From Selling Crack To Selling Macs? . . .

The article says it all:

Rap star 50 Cent:
is entering the world of technology and is currently in negotiations with Apple’s CEO Steve Jobs to produce a line of affordable home computers to inner-city residents.

This is bizarre. Since when does Steven Jobs want to make Macs affordable, or share the limelight with anyone else? 🙂

Bizarre or not, this is going to be very interesting.

As Forbes points out in its article, “Capitalist Rap,” 50 Cent has been a good businessman for a long time:

To coax street-corner dealers into hawking his dope, he offered good discounts–and the threat of a good beating.

Well, that would be a different way to sell computers. Must make those negotiations with Apple a bit livelier than usual, too.

50 Cent’s prior history indicates that his interest in lower prices isn’t just show. From the Forbes article:

“. . . Reebok paid the rapper $20 million to license a G-Unit sneaker line, priced on par with Jay-Z’s Reebok series. But Fifty Cent balked at the $100-a-pair price, saying it would price-out some of his fan base, and Reebok cut it to $80. . . . At least 4 million pairs of G-Unit sneakers have been sold.”

Of course, you can “discount” a computer by stripping it, but if there’s a real discount to these machines, a lot of people outside the hood and the suburban hip-hop club are going to be interested, too.

Is The Time Right?

In the past, personal endorsements of computers by entertainment figures haven’t gone over too well. Then again, back in the days when you were trying to match up IRQs, people like Alan Alda didn’t exactly have computer street cred.

Now that computers are shifting into appliance status and are no longer a status symbol in and of themselves, in a day when even geeks try to sound like pseudopimps, perhaps this approach is worth a new try.

This is either going to fall flat on its face, or do very well, for two reasons:

The conventional wisdom will be that it’s one thing to get fans to buy $80 sneakers, it’s likely to be another to get them to pay at least ten times as much for a computer. I’m not so sure about that. After all, many of 50 Cent’s fans are as white as white paint, so the appeal won’t be limited to just the ‘hood. A miniMac pitched at a gangsta angle could well be appealing to youngsters, if for no other reason than it being a new approach.

I think the extra cost of a computer is pretty much a straw horse. True, a G-Unit Mac isn’t going to make droves of people buy a computer out of the blue, but if they were going to buy one anyway, and the price is competitive, why not?

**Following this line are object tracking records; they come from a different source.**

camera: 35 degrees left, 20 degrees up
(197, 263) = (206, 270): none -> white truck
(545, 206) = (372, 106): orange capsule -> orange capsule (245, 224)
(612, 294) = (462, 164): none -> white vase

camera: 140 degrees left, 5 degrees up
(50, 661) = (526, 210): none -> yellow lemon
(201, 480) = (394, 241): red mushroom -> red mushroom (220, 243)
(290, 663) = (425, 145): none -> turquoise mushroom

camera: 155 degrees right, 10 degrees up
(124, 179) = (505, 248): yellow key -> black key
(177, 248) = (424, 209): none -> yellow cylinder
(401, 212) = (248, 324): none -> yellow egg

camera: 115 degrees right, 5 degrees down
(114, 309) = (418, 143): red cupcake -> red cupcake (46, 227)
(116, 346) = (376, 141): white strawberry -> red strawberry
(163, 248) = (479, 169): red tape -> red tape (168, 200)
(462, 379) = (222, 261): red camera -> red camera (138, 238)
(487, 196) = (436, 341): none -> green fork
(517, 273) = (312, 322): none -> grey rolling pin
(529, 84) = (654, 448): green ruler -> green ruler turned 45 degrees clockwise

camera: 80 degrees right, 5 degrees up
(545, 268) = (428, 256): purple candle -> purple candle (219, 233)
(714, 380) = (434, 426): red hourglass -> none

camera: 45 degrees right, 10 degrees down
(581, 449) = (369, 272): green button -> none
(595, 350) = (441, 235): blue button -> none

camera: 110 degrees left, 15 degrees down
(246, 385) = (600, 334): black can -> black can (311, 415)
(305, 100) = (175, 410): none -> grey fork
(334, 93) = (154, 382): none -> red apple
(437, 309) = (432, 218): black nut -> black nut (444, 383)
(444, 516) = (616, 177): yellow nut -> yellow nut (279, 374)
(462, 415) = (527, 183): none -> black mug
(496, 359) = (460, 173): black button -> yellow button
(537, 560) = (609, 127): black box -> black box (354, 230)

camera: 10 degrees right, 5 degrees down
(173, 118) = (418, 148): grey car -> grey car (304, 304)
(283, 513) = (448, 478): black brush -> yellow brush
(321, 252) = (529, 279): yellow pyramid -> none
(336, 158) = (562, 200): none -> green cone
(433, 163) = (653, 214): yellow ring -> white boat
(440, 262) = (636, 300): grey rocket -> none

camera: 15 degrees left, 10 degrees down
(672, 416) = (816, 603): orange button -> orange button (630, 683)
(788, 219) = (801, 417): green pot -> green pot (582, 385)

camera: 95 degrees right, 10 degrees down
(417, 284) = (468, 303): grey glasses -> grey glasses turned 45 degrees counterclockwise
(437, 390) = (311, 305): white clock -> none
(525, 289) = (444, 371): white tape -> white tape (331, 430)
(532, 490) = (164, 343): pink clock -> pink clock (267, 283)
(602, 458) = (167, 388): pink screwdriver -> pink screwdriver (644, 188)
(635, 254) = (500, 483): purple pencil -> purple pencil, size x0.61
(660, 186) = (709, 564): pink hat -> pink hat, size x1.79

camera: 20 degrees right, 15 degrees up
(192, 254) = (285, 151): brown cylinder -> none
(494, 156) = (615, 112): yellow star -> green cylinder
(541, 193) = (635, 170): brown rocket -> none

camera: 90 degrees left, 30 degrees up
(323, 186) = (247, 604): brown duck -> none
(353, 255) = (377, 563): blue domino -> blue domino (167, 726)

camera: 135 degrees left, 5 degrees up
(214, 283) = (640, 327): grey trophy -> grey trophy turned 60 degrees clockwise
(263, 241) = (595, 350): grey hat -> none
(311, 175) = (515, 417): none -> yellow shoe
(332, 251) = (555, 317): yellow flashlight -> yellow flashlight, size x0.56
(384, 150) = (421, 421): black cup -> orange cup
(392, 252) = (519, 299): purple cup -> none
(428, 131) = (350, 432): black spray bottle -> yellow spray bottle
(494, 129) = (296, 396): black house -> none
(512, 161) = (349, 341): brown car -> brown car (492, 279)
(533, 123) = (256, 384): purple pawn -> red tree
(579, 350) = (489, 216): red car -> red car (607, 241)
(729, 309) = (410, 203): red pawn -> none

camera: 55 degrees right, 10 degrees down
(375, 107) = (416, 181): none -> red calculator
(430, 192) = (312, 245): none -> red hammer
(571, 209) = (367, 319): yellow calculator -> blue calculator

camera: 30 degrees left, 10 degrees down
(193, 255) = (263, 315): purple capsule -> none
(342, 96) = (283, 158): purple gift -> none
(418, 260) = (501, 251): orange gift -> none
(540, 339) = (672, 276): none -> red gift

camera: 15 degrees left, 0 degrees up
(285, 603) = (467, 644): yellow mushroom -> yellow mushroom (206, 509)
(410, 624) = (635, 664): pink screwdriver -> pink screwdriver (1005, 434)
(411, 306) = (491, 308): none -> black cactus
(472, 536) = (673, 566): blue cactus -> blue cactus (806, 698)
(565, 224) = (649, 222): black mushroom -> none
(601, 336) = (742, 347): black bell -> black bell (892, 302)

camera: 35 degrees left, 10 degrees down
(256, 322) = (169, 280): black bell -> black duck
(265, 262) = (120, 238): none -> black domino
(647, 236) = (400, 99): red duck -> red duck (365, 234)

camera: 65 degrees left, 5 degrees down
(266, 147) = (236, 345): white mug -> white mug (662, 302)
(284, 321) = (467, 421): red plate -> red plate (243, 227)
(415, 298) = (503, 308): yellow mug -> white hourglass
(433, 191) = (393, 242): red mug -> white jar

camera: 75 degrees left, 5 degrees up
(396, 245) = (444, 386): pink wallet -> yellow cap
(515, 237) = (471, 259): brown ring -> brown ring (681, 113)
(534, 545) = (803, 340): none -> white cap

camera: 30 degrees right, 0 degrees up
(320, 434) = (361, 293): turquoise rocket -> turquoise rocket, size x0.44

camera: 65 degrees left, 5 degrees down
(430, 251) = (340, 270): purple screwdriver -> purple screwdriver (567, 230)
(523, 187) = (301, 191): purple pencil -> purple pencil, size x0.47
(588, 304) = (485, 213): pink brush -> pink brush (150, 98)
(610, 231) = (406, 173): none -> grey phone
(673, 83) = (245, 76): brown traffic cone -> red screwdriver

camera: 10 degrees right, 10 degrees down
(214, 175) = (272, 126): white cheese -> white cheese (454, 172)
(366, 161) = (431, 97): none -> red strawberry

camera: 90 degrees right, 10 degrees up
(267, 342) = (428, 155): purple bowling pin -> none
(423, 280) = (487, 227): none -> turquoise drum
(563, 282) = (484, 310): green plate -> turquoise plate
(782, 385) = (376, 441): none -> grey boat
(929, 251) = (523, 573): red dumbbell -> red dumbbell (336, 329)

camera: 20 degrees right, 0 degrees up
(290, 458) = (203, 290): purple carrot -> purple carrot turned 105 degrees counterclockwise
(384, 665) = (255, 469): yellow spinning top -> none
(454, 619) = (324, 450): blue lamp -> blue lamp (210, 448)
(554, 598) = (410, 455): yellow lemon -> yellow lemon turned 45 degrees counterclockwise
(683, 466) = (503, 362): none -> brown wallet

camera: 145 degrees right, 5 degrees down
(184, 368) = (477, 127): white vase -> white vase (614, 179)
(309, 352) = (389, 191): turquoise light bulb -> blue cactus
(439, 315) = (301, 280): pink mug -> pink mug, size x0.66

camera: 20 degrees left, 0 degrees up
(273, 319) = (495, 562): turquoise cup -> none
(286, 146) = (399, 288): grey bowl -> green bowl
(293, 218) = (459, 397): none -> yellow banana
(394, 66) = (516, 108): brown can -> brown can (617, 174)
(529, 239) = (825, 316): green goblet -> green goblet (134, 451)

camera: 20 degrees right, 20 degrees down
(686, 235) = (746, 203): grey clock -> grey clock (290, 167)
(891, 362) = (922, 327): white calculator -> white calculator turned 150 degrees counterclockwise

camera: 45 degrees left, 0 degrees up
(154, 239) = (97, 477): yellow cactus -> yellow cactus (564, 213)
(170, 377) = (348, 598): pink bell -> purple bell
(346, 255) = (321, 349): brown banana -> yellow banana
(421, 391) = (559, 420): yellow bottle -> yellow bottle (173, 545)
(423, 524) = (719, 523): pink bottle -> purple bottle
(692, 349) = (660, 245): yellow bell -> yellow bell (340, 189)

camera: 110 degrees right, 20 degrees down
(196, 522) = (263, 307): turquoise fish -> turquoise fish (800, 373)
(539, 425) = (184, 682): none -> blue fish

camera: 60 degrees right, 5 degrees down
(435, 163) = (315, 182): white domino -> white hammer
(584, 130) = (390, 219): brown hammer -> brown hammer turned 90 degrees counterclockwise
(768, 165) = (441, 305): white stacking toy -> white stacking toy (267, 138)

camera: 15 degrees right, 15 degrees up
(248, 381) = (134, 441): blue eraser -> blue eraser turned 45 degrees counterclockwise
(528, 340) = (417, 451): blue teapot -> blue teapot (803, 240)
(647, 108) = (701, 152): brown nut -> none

No, I think there’s going to be a bigger problem than that.

Culture Shock

Right now, Apple uses people like this to sell Macs:

Applewhite

Now imagine your next Mac seller looking like this:

50Cent

Wee bit of an image change, isn’t it?

Let’s face it, when you hear one of 50 Cent’s raps, you don’t say to yourself, “Gee, he’s talking about Mac users.” The average Mac user is at least stereotyped as more the white-as-Wonder cheese-and-chablis crowd. Just imagine Jobs in one of 50 Cent’s videos, or better yet, imagine Cent’s posse in a video showing up at an Apple Store (hmmm, that would make a fine video :)). Or Mac forum.

Yes, Apple used U2 to sell iPods, but U2 isn’t exactly the most menacing, edgiest band in the world. Bono would never sing, “Buy or die, MF . . . .” 50 Cent not only might do it, he might have to do it to keep up his rep.

Yes, Apple has often played with the concept of computer as act of rebellion, but it’s one thing to have someone who looks and sounds like he or she works for NPR tell you that; it’s quite another for 50 Cent to do so, which brings us to the core of the problem.

Nor is it at all clear that most current Macsters will want to shed their current image to become Macstas. If you buy a Mac to display your sense of elite refinement, what happens when the Mac’s media image get redefined as a ghetto blaster? It’s likely such a move might be perceived as moving rather downmarket, which obviates one big reason why people currently buy Macs.

The problem is not the idea; I think it’s potentially brilliant (obviously, this could be expanded to other celebrities). The problem is that to do this right, this would have to pushed pretty hard, and it would have to be pushed pretty raw.

I just can’t see the people at Apple doing what it would take to make this a success: their self-image would get in the way. It’s like letting the ghetto kids take over the yacht club.